When the 1952 season began on October 15, the youngest Cangrejero, freshly signed by the Big Crab, was Roberto Clemente, barely eighteen and still in high school. He was signed for $40 a week, and all he had to do was learn how to hit the breaking ball, low and away.
Less than a month later, on the Saturday of November 6, the Brooklyn Dodgers held a tryout at Sixto Escobar. On hand was one of Brooklyn’s top scouts, Al Campanis, who was managing the Cienfuegos Elephants in Cuba that winter. Clemente was one of about seventy players at the tryout, and the obvious standout, throwing bullets from center to third and displaying excellent time in the sixty-yard dash. “If the sonofagun can hold a bat in his hands, I’m gonna sign this guy,” Campanis said before Clemente stepped into the batter’s box. On the mound was one of Zorrilla’s crafty old pitchers, Pantalones Santiago. Clemente stroked line drives all over the field.

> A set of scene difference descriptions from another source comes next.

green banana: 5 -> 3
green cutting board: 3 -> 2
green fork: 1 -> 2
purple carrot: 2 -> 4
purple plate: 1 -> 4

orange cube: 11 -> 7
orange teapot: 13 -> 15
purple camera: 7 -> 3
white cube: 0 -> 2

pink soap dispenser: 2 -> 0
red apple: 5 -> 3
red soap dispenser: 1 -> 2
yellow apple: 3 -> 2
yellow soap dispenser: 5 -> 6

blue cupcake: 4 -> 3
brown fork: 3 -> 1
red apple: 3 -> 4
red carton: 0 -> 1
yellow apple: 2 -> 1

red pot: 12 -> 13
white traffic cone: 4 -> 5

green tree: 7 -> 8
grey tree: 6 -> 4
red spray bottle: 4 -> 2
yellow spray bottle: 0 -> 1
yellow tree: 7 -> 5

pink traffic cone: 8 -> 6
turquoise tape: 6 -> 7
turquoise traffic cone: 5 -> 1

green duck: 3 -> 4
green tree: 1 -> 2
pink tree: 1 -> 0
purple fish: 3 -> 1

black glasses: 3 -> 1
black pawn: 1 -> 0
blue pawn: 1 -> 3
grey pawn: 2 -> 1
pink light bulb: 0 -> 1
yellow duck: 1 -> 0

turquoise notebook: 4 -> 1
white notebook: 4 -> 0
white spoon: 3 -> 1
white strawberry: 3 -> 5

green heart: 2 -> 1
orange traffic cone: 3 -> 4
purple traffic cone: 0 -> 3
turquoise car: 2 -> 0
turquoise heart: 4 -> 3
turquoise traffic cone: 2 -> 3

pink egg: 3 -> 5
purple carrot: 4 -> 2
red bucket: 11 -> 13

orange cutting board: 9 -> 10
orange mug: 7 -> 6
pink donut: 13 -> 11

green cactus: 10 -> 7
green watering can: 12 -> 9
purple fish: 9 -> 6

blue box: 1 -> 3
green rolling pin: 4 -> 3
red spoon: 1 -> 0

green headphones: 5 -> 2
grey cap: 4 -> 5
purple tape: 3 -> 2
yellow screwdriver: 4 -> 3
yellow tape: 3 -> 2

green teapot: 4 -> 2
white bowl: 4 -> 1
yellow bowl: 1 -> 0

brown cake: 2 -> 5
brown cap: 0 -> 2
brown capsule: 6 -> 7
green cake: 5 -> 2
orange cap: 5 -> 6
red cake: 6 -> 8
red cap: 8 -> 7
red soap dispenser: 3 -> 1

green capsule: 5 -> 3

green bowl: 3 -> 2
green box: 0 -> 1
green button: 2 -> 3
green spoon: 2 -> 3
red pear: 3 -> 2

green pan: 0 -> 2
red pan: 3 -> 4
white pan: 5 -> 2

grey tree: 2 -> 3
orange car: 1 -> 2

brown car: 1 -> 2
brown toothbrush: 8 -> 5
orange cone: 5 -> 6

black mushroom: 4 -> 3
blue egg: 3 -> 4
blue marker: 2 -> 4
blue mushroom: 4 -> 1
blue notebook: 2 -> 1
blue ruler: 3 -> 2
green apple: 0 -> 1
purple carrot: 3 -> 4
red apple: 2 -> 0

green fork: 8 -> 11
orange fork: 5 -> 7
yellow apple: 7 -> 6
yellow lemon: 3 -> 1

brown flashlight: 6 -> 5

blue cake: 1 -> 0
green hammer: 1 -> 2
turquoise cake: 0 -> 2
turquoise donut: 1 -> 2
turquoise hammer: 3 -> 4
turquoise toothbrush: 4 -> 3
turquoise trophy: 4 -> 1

When Campanis filled out the official Brooklyn scouting report, this is how it read:
SCOUT REPORT
Club | League | Pos. Hgt Bats |
Name | CLEMENTE ROBERT | |
Arm | A+ GOOD CARRY | Accuracy |
Fielding | A GOOD AT THIS STAGE | Reactions |
Hitting | A TURNS HEAD BUT IMPROVING | Power |
Running Speed | + | Base Running |
Definite Prospect?
YES
Has Chance? ____ Fill-In? ____ Follow ____
Physical Condition (Build, Size, Agility, etc.)
WELL BUILT—FAIR SIZE—
| GOOD AGILITY |
Remarks: | WILL MATURE INTO BIG MAN. ATTENDING HIGH SCHOOL BUT PLAYS WITH SANTURCE. HAS ALL THE TOOLS AND LIKES TO PLAY. A REAL GOOD LOOKING PROSPECT! HE HAS WRITTEN THE COMMISSIONER REQUESTING PERMISSION TO PLAY ORGANIZED BALL. |
Report By:
AL CAMPANIS
Clemente was “the best free agent athlete I’ve ever seen,” Campanis would say later. Baseball was everything to Roberto then, but even though he had asked for permission to play, he was not quite ready to be signed. The phenom was still in high school, though not at Julio Vizcarrando, which would not let him attend school and practice and play for Santurce at the same time. He had transferred to the Instituto Comercial de Puerto Rico in Hato Rey, a neighborhood between his home and the stadium. It would be fifteen months between the time Campanis first scouted him and when Clemente formally signed a contract with a major league organization. By then he had earned his diploma from the technical school, and was doing a little better with the curveball low and away. And he was still only nineteen.
Life was all possibilities: the only sadness in his life involved a girlfriend who stopped seeing him because her family thought his skin was too dark.